13 Reasons Why

Netflix

13 Reasons Why creator and showrunner Brian Yorkey is speaking out about the concerns about a possible link between the Netflix series and real-life suicide rates.

According to a National Institutes of Health-supported study released in April, the rate of suicide by U.S. youth ages 10 to 17, especially boys, was 28.9 percent higher in the month following the 2017 debut of the hit teen drama show than any monthly rate over the past five years. The show's first season includes a graphic scene of a bullied teenage girl, the narrator, taking her own life.

However, researchers said they could not "make a causal link between the release of 13 Reasons Why and the observed changes in suicide rates," and also could not "rule out the possibility that unmeasured events or factors influenced suicide rates during this period."
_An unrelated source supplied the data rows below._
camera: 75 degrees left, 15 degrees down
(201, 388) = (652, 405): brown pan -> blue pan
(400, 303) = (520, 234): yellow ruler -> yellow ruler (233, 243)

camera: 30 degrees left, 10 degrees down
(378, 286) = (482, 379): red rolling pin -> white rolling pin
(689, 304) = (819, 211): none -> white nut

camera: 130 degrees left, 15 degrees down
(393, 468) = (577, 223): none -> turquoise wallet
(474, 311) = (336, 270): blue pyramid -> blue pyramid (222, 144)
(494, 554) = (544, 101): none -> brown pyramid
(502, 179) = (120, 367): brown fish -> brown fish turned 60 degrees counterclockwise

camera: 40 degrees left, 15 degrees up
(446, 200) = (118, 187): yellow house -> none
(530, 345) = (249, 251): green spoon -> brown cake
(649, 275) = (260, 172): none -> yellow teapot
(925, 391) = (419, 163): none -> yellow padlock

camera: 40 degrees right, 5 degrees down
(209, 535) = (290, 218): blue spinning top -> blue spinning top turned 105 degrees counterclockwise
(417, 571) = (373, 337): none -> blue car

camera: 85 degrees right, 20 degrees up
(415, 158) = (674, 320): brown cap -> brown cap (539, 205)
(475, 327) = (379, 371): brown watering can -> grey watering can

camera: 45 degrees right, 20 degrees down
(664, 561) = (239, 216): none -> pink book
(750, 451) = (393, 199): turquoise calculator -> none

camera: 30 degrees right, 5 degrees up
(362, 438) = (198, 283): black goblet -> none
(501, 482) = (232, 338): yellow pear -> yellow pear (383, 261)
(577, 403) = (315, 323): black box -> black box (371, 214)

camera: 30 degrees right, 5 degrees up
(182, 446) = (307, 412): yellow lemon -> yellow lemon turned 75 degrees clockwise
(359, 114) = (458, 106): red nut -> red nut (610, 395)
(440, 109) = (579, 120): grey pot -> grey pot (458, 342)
"It's always hard to understand correlation with these types of studies, given that you don't know who watched the show or heard about it in the news," Yorkey and the series' adviser and psychiatrist Rebecca Hedrick wrote in a Hollywood Reporter guest column posted on Tuesday. "Experts also agree that many factors contribute to people taking their own lives."

A University of Pennsylvania-supported study also released in April suggested that 18- to 29-year-olds who watched all of season two of 13 Reasons Why, which depicts the aftermath of the girl's death and a rape trial, were less likely to report self-harm and suicidal thoughts than those who did not watch the show.

In the column, Yorkey and Hedrick noted the conflicting research about 13 Reasons Why and attitudes towards suicide, as well as the 2018 Mental Health America Media Award the series won for "elevating the dialogue across the county between parents, students, and mental health advocates on the epidemic of teen suicide, depression, and bullying."

"Depression and suicide have been on the increase for many years, so it's important we keep the conversation going to avoid the taboos that stigmatize people and prevent them getting help," they wrote in the column. "13 Reasons Why is not the first show to take on these hard topics, nor is it the first to be graphic in its storytelling. But we believe it was the honest, unflinching way the show looked at bullying, rape and suicide that helped get the world talking—and for the better."

If you or someone you know needs help, please call the National Suicide Prevention Lifeline at 1-800-273-TALK (8255).